9 min readNov 25, 2016

“Alexa, ask Beer Bot what beers are available at Midnight Brewery?”

“Give a man a beer, waste an hour. Teach a man to brew, and waste a lifetime.” — Bill Owen

Voice interfaces are taking off, but how advanced are they becoming? Are we at a point where they can become an automated agent, allowing us to put down our keypads and have a dialog just as if they were a friend or trusted colleague?

I’ve set out to test theses questions using Alexa by building a custom skill. BeerBot navigates the maze of microbrews to see how conversant — and accurate — Alexa is in the real world.

The microbrewery movement in the past twenty years has led to an explosion of beer choices. A great source for tracking them is the crowdsourced beer database BreweryDB. It‘s a huge collection spanning choices from every state, and it’s website gives the ability to navigate — but requires a keyboard.

BreweryDB is constantly updated by beer fans and breweries every day, and just needs the ability to come through a voice interface. Fortunately BreweryDB has API’s exposed for their data, so I’ve built a custom Alexa skill called “Beer Bot” that unlocks this information.

Leveraging Alexa Machine Learning

Amazon has enabled software developers to write custom skills that are published to the Alexa platform. These custom skills act as an application that can be invoked from the voice interface similar to basic features that come with the Alexa.

Here is an example of a phrase that invokes the Beer Bot application.

Alexa, ask Beer Bot what beers are available at Midnight Brewery?

The Alexa Skills Kit establishes the framework for how the powerful machine learning algorithms that Amazon has developed can be leveraged.

A key concept within the platform is around the learning algorithms, and teaching Alexa what “might” be the expected outcome of a particular phrase. A simple example to understand this pattern is the following.

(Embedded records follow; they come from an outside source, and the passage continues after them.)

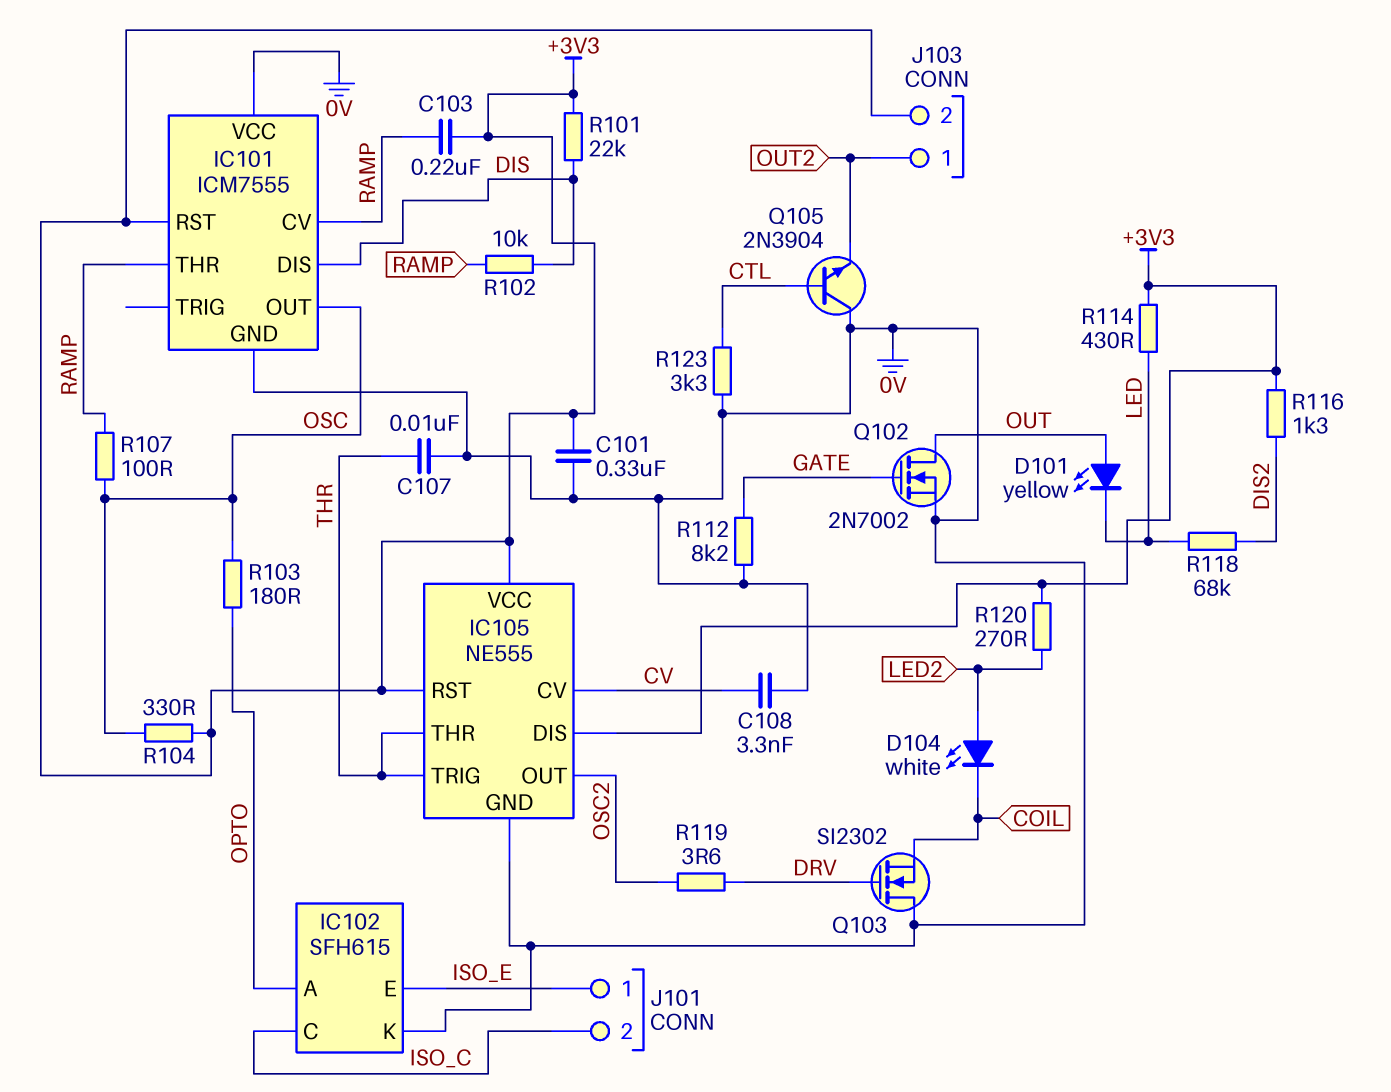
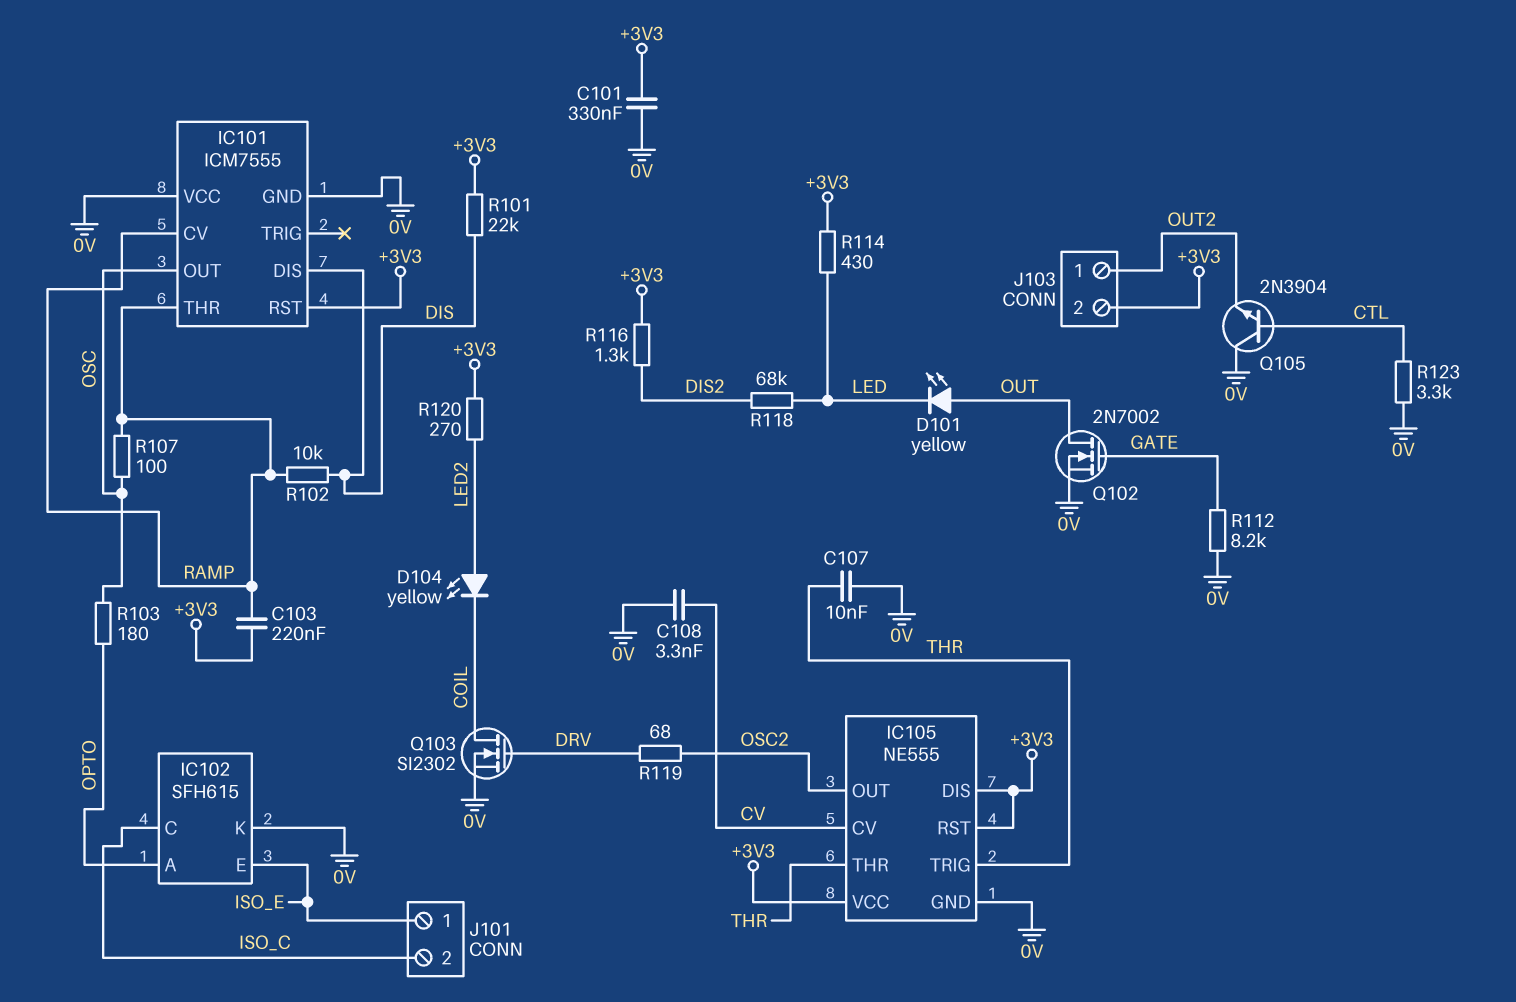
D104: LED white (A LED2, K COIL) -> LED yellow (A LED2, K COIL)
Q103: NMOS SI2302 (G DRV, D 0V, S COIL) -> NMOS SI2302 (G DRV, D COIL, S 0V)
R104: 330 (+3V3, OSC) -> none
R119: 3.6 (DRV, OSC2) -> 68 (DRV, OSC2)

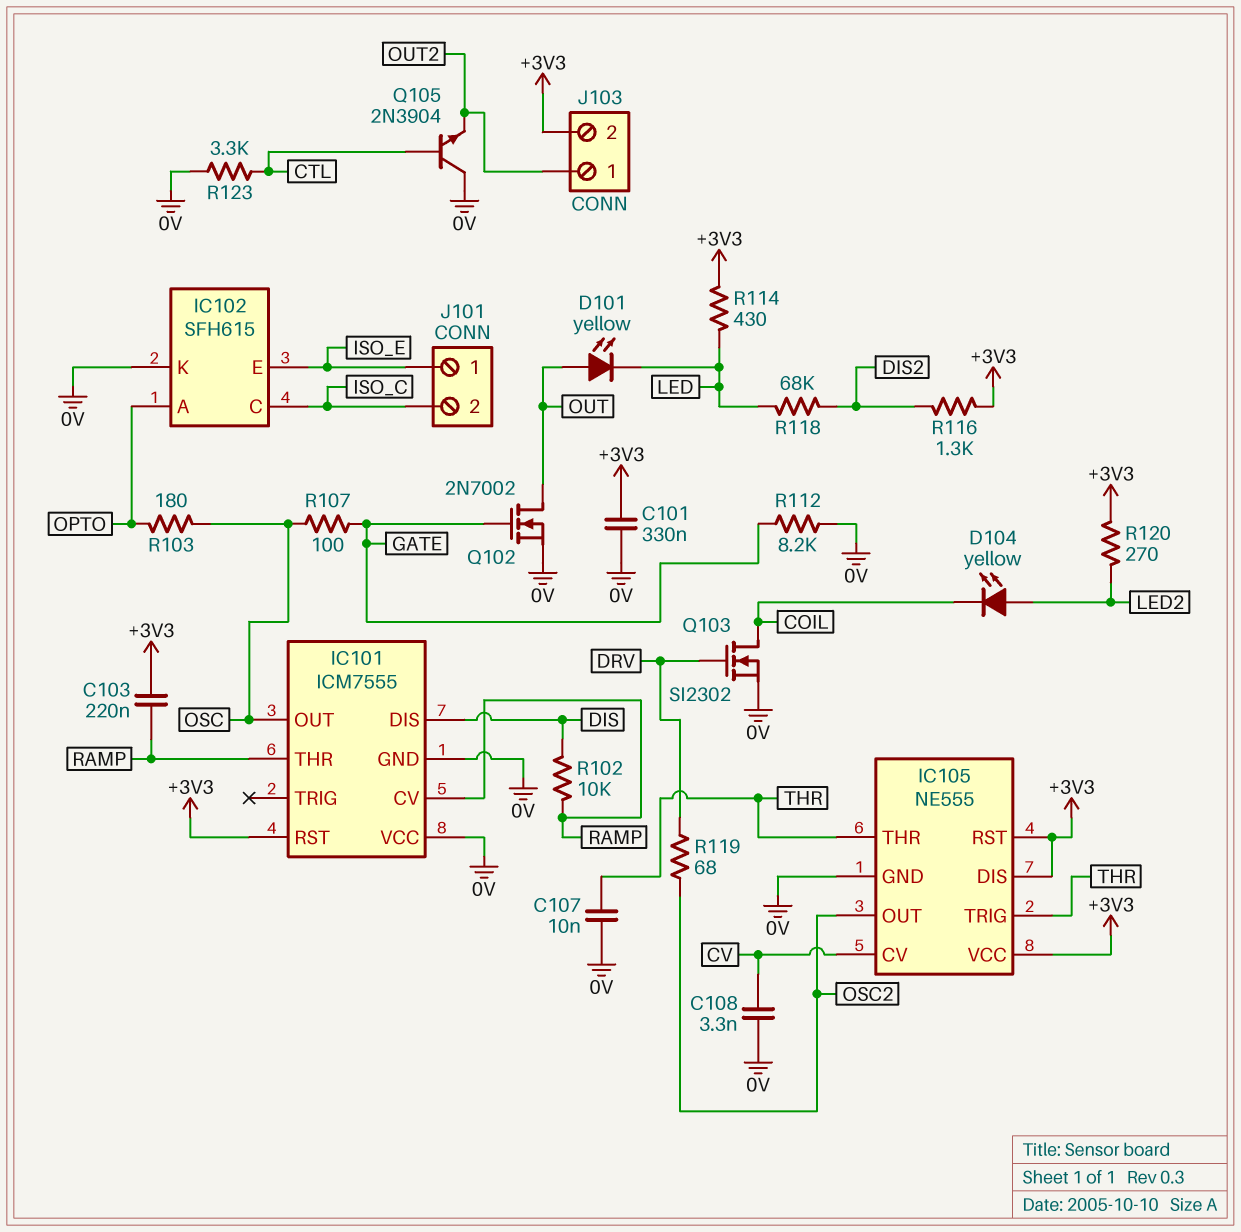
R101: 22k (+3V3, DIS) -> none
R107: 100 (OSC, RAMP) -> 100 (GATE, OSC)

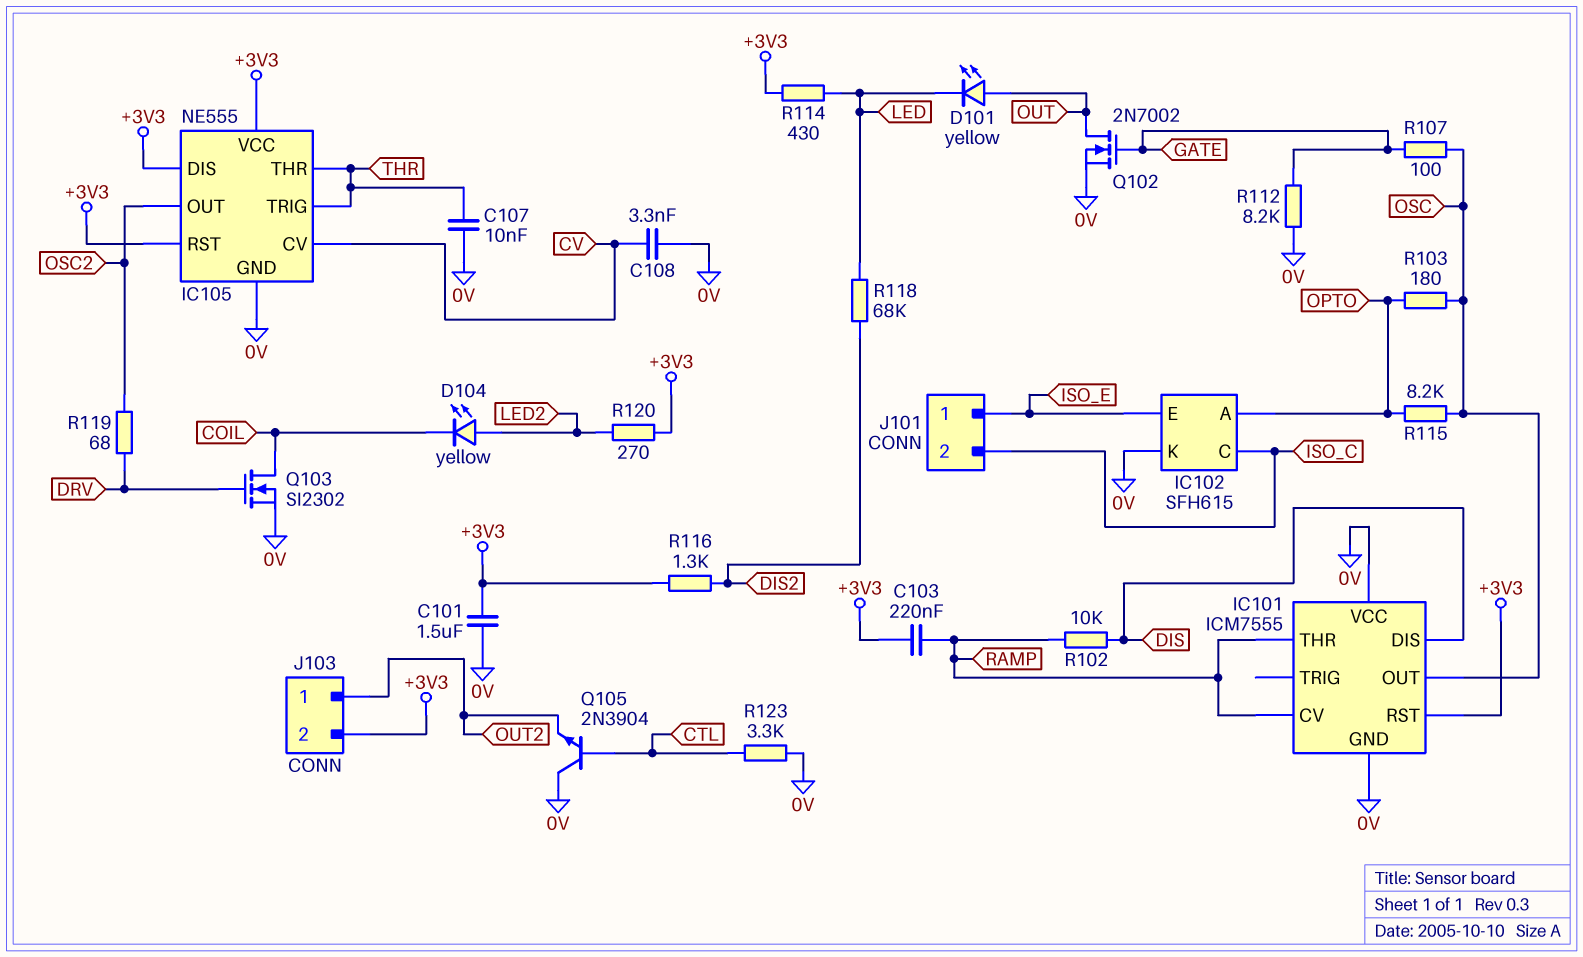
C101: 330nF (+3V3, 0V) -> 1.5uF (+3V3, 0V)
R115: none -> 8.2k (OPTO, OSC)

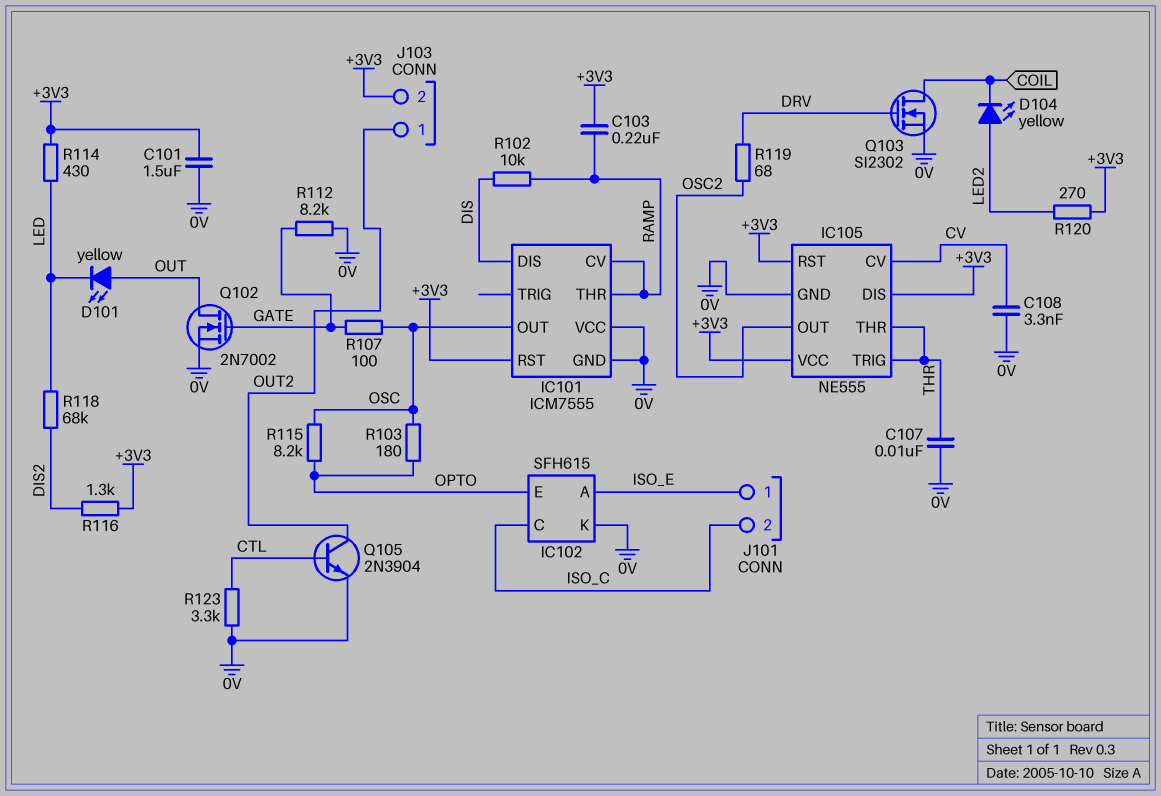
IC102 pin A: OPTO -> ISO_E
IC102 pin E: ISO_E -> OPTO
Q105: NPN 2N3904 (B CTL, C 0V, E OUT2) -> NPN 2N3904 (B CTL, C OUT2, E 0V)

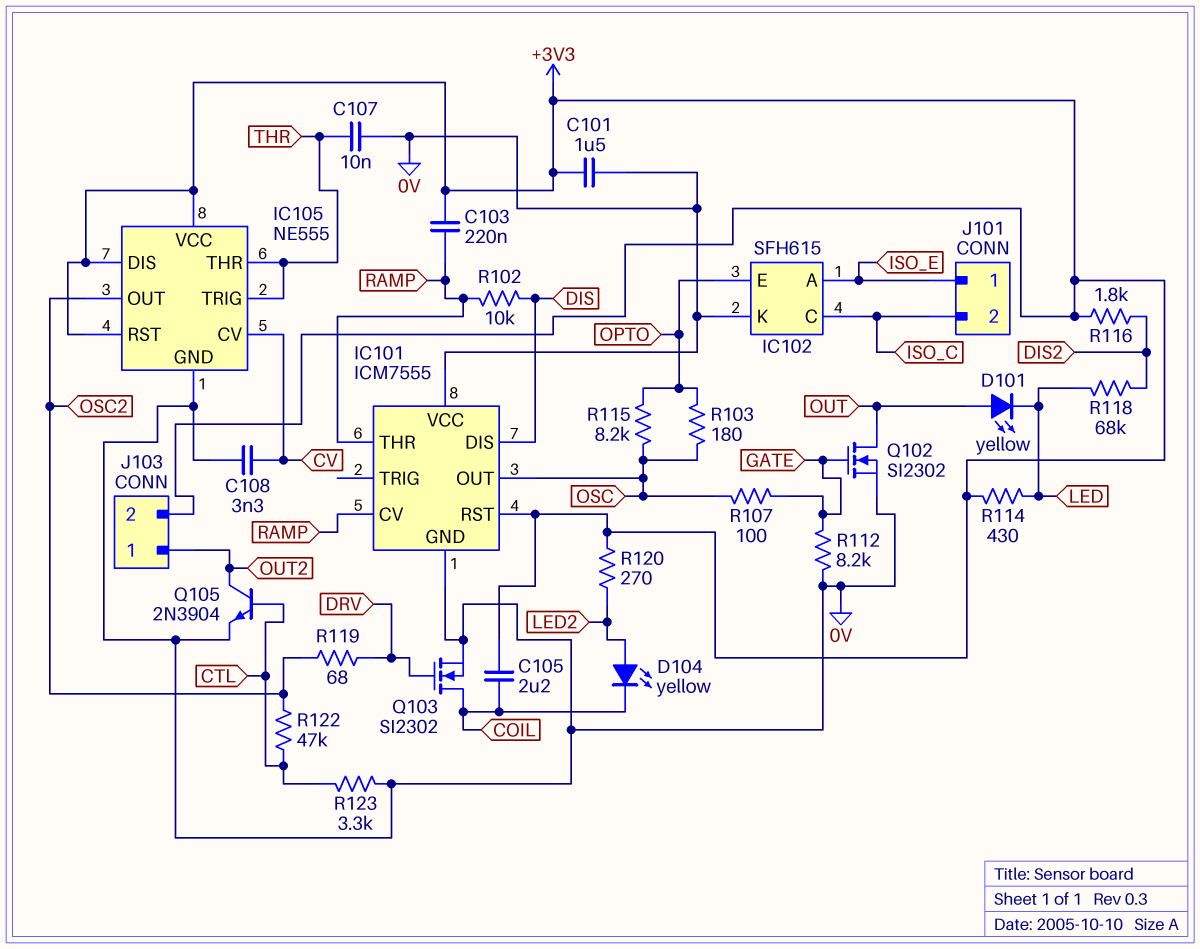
C105: none -> 2.2uF (+3V3, COIL)
Q102: NMOS 2N7002 (G GATE, D OUT, S 0V) -> NMOS SI2302 (G GATE, D OUT, S 0V)
R116: 1.3k (+3V3, DIS2) -> 1.8k (+3V3, DIS2)
R122: none -> 47k (CTL, OSC2)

My favorite color is {COLOR_SLOT}

In Alexa terminology, the overall phrase is called an “Utterance”, and what’s in the brackets is referred to as a “Slot”. When someone states “My favorite color is blue” or “My favorite color is red”, both of these have the same intent, it’s just that the color is a variable that is defined in the slot. When modeling the application, the developer will establish possible choices that might be in the slot (i.e. Blue, Red, Yellow, Pink, Green, etc.)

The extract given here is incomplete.